# Team Fortress 2 Player models.



## Varjo Ritari (Dec 11, 2010)

So, The other day, i downloaded the scout fox skin
But, it looks so damn ugly!
The turquoise in its tail and ears are horrible 
and the hands are not right.

Is they're anyone here with the ability to take away the turquoise.
and change the hand color to something more foxish?

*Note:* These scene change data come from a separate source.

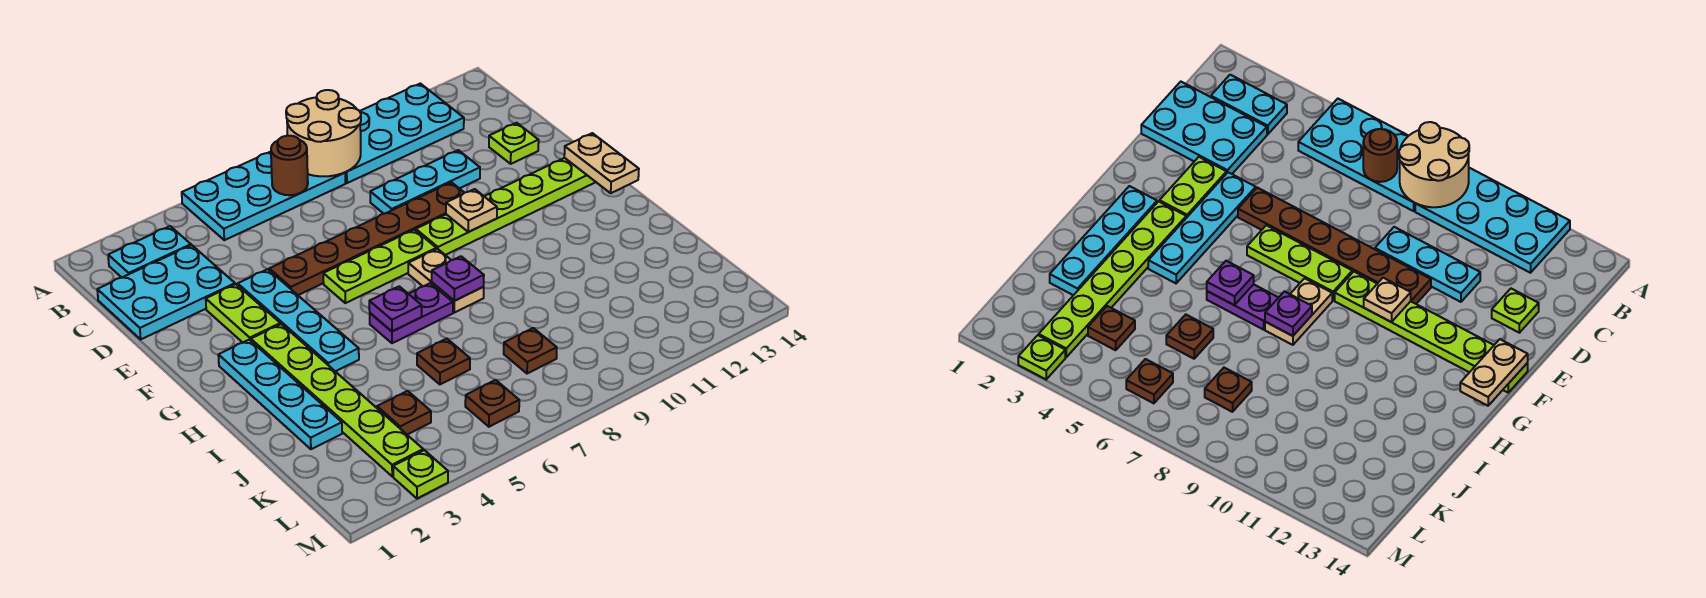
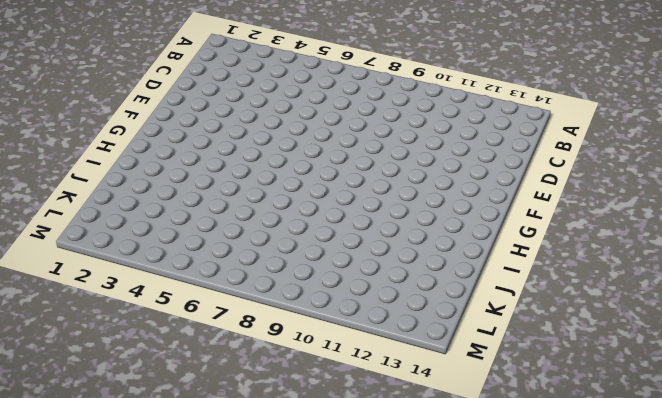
none -> cyan plate A5:B8 level 1
none -> cyan plate A9:B12 level 1
none -> cyan plate B2:B3 level 1

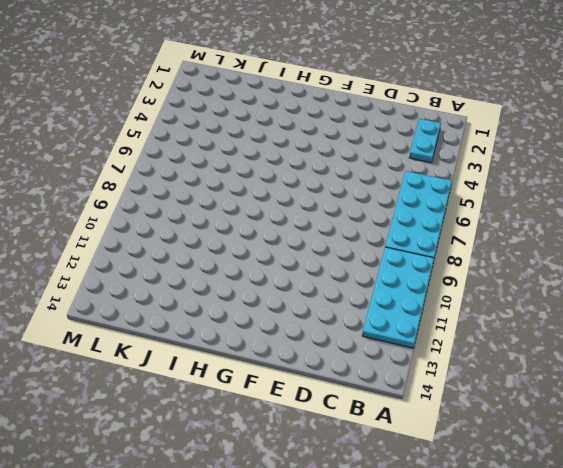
none -> cyan plate C1:D3 level 1
none -> cyan plate D9:D11 level 1
none -> lime plate D13 level 1

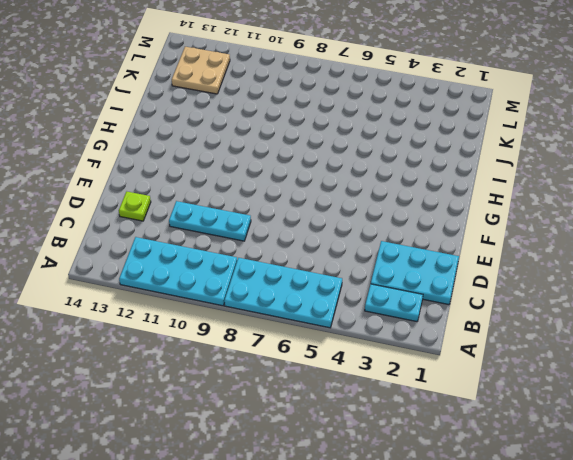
tan plate K12:L13 level 1 -> none
none -> lime plate E3:F3 level 1
none -> cyan plate E4:H4 level 1
none -> brown plate E5:E10 level 1

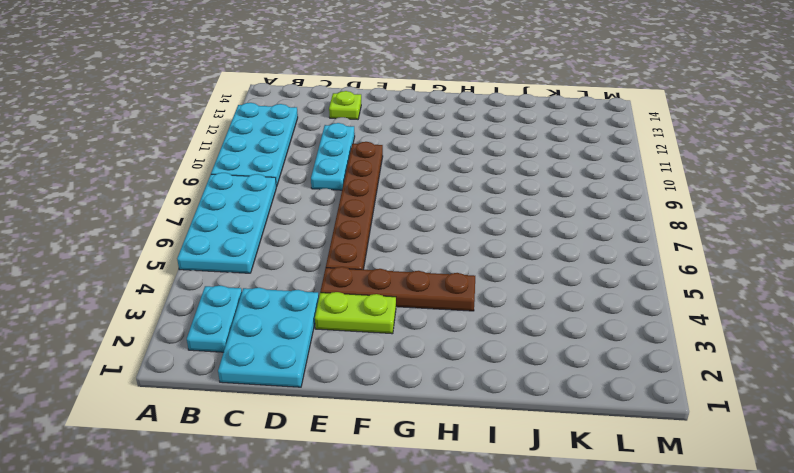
brown plate E4:H4 level 1 -> cyan plate E4:H4 level 1
none -> lime plate F6:F8 level 1
none -> lime plate F9:F14 level 1
none -> cyan plate G2:J2 level 1

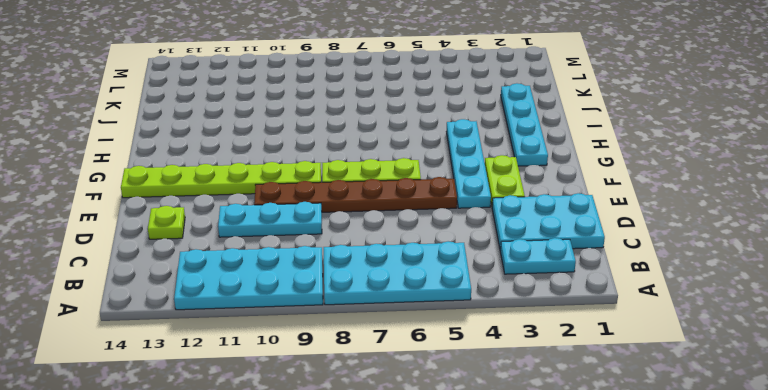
none -> lime plate G3:L3 level 1
none -> tan plate G8:H8 level 1
none -> purple plate H6:H7 level 1

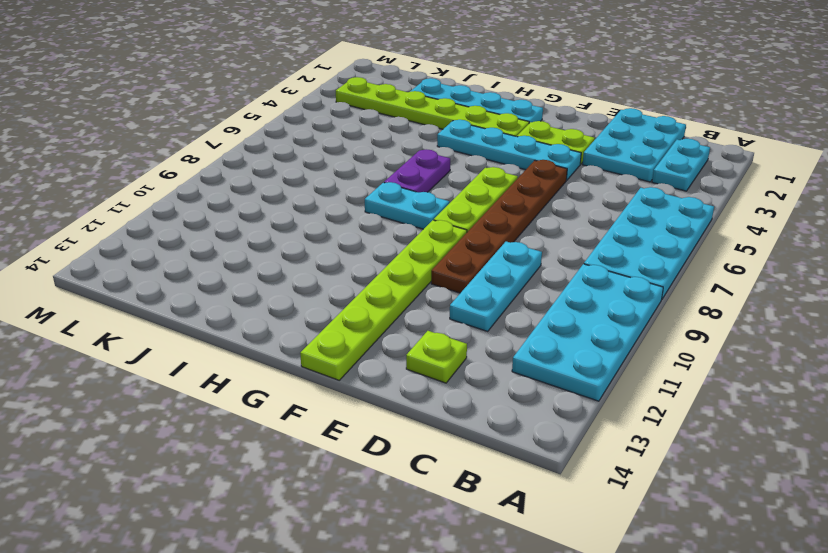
cyan plate G8:H8 level 1 -> tan plate G8:H8 level 1
none -> brown plate J6 level 1
none -> brown plate K4 level 1
none -> brown plate K8 level 1

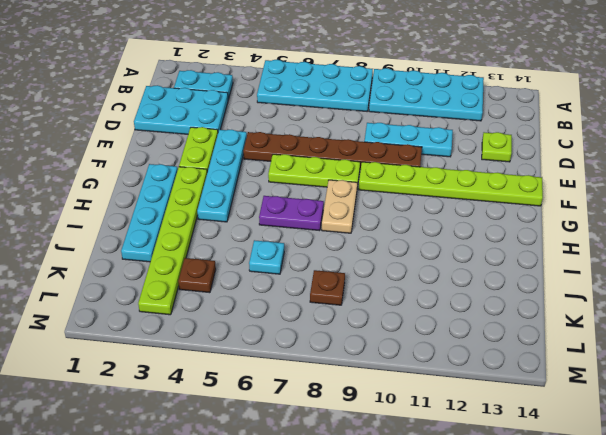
cyan plate J6 level 1 -> brown plate J6 level 1
none -> brown plate L6 level 1
none -> lime plate M3 level 1
none -> tan round brick A8:B9 level 2

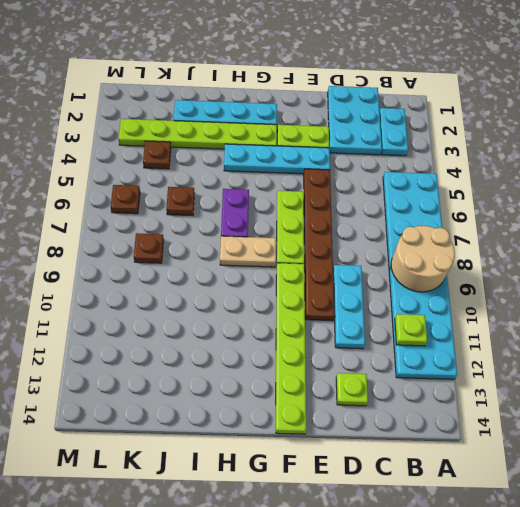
lime plate B11 level 2 -> lime plate M3 level 1
none -> brown round brick B7 level 2
none -> tan plate F10 level 2
none -> tan plate F14:G14 level 2

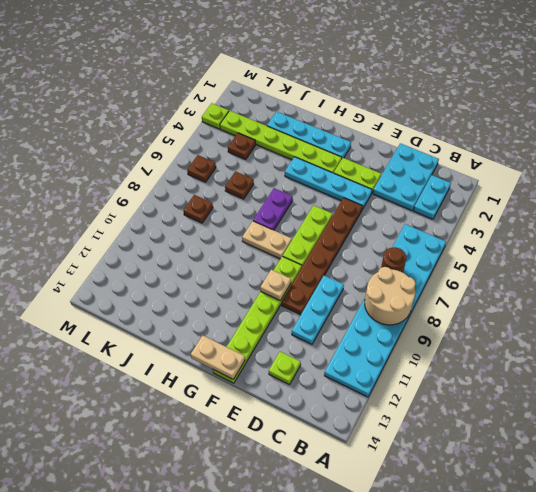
none -> purple plate H6 level 2
none -> purple plate H8 level 2

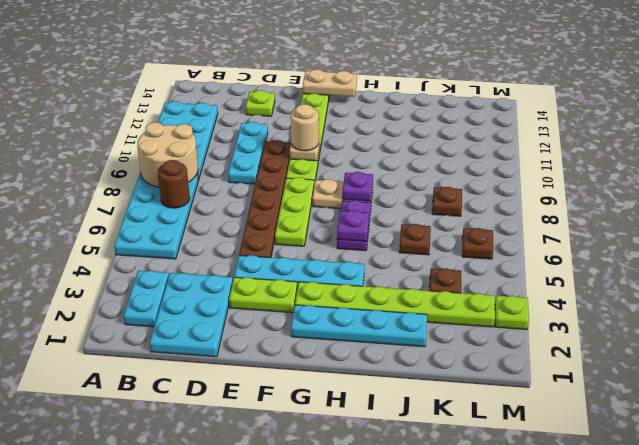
tan round brick F10 level 3 -> none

If this isnt in the right place, please let me know and ill repost somewhere else,
and close this one.


----------



## Tewin Follow (Dec 11, 2010)

What are you doing to Scout? D:

Also, pixplx.


----------



## Varjo Ritari (Dec 11, 2010)

Harebelle said:


> What are you doing to Scout? D:
> 
> Also, pixplx.



Look up TF2 fox scout.
heres a link http://www.fpsbanana.com/skins/99611


----------



## Tewin Follow (Dec 11, 2010)

Varjo Ritari said:


> Look up TF2 fox scout.
> heres a link http://www.fpsbanana.com/skins/99611


 
That's not actually that bad. Cute, even.
Don't be hatin', man.


----------



## Varjo Ritari (Dec 11, 2010)

Harebelle said:


> That's not actually that bad. Cute, even.
> Don't be hatin', man.


 
Im not hating oO
I just dont like the turquoise and the brown paws ><
I think the skin is awesome but some things just dont fit


----------



## Lemoncholic (Dec 11, 2010)

I have this skin and it's not working in my game anymore. It was now then nothing happened and now it doesn't work


----------



## Varjo Ritari (Dec 11, 2010)

Lemoncholic said:


> I have this skin and it's not working in my game anymore. It was now then nothing happened and now it doesn't work


 
Try redownloading it and reinstalling it.


----------



## Tewin Follow (Dec 11, 2010)

He could murder my chickens any day. <3


----------



## Varjo Ritari (Dec 11, 2010)

Harebelle said:


> He could murder my chickens any day. <3


 
What Ey? lol


----------



## Ames (Dec 11, 2010)

Some guy posted his TF2 scout fox skin in this section a while ago.  Try looking for that thread.


----------



## Varjo Ritari (Dec 11, 2010)

JamesB said:


> Some guy posted his TF2 scout fox skin in this section a while ago.  Try looking for that thread.


 
Will do mate, ill report back if i get anything.


----------



## Ames (Dec 11, 2010)

Varjo Ritari said:


> Will do mate, ill report back if i get anything.


 
Found it.

Here it is.

Edit: Was this the one you were talking about?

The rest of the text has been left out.